Linear equations are algebraic expressions representing straight lines, often in the form of \(ax + by = c\). In our exercise, both equations \(2x + 5y = 1\) and \(-x + 6y = 8\) are linear equations. These equations involve two variables, \(x\) and \(y\). Each equation can be graphed as a straight line on a coordinate plane.

Understanding linear equations is crucial because they represent relationships with constant rates of change. This means that any change in one variable results in a proportional change in the other variable. In the context of solving system of equations, the solution to these equations represents the point where the lines intersect. This is because the intersection point satisfies both equations simultaneously.

When solving linear equations, especially in systems, it's helpful to rewrite or manipulate them to reveal solutions more easily. You may rearrange terms, combine like terms, or use substitution methods, as demonstrated in this exercise.

A system of equations consists of two or more equations with the same variables. In this particular exercise, we are dealing with a system of two linear equations:

• \(2x + 5y = 1\)
• \(-x + 6y = 8\)

The main aim when dealing with a system of equations is to find the value of the variables that satisfies all given equations simultaneously. Solving such systems helps in understanding how two or more algebraic relationships interact with each other.
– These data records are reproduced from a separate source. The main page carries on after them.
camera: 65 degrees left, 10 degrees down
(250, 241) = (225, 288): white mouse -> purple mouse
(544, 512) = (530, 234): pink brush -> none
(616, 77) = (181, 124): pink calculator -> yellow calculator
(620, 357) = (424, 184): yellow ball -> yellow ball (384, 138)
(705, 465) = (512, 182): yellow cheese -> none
There are various methods to solve systems of equations, such as graphing, substitution, and elimination. Each method has its own advantages and is suitable for different types of problems. In this exercise, we specifically use the substitution method, where one equation is solved for one variable in terms of the other, and then substituted into the second equation to find a solution. This method is handy when one of the equations is easily rearranged to isolate a variable.

Solving algebraic equations involves finding the values of the variables that make the equation true. In this exercise, we use the substitution method to solve the algebraic equations provided.
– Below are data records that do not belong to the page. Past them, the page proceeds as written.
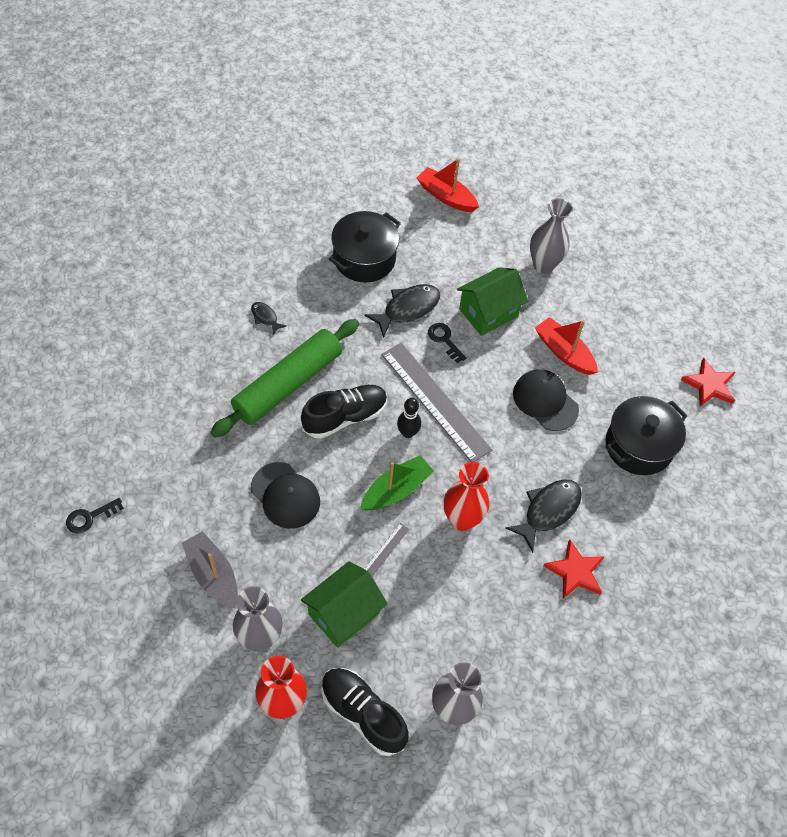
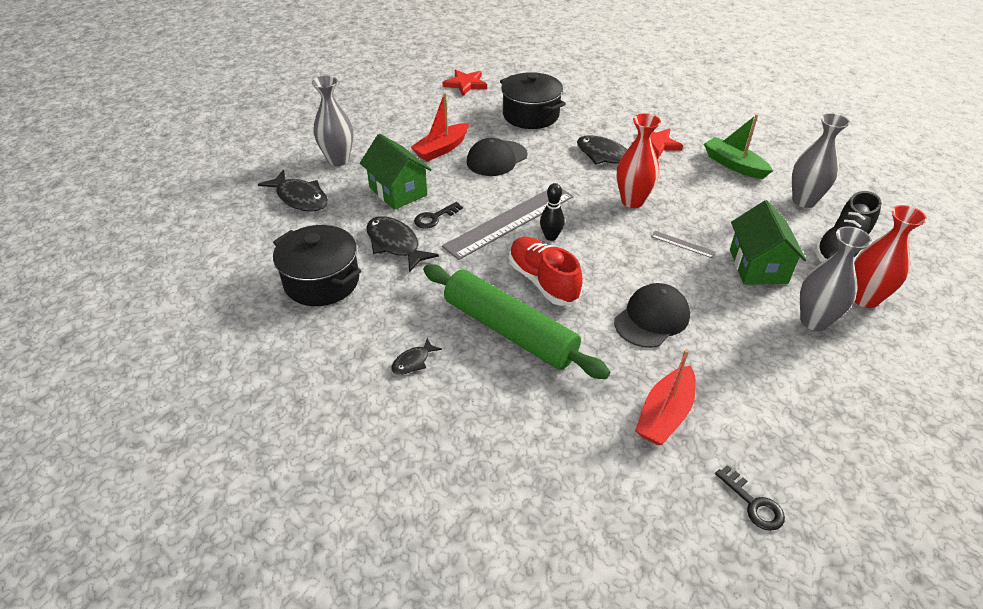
camera: 90 degrees left, 15 degrees down
(213, 574) = (768, 367): grey boat -> none
(344, 613) = (758, 266): green house -> green house turned 45 degrees clockwise
(345, 417) = (543, 281): black shoe -> red shoe
(396, 490) = (616, 241): green boat -> green boat (734, 165)
(446, 196) = (234, 223): red boat -> red boat (665, 415)
(481, 239) = (300, 198): none -> black fish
Here’s a breakdown of how we solve it:

• Isolate one variable: Start by isolating one variable in one of the equations. From \(-x + 6y = 8\), rearranging gives us \(x = 6y - 8\).
• Substitute the isolated variable: Replace the isolated variable in the other equation. Substitute \(x = 6y - 8\) into \(2x + 5y = 1\), resulting in \(2(6y - 8) + 5y = 1\).
• Solve for the variable: Simplify and solve the new equation for one variable. For example, simplifying \(2(6y - 8) + 5y = 1\) results in \(17y = 16\), giving \(y = \frac{16}{17}\).
• Find the other variable: Substitute \(y = \frac{16}{17}\) back into the original equation for \(x\), producing \(x = -\frac{28}{17}\).

Solving algebraic equations is a foundational skill in algebra, providing crucial practice in manipulating equations and understanding variable relationships.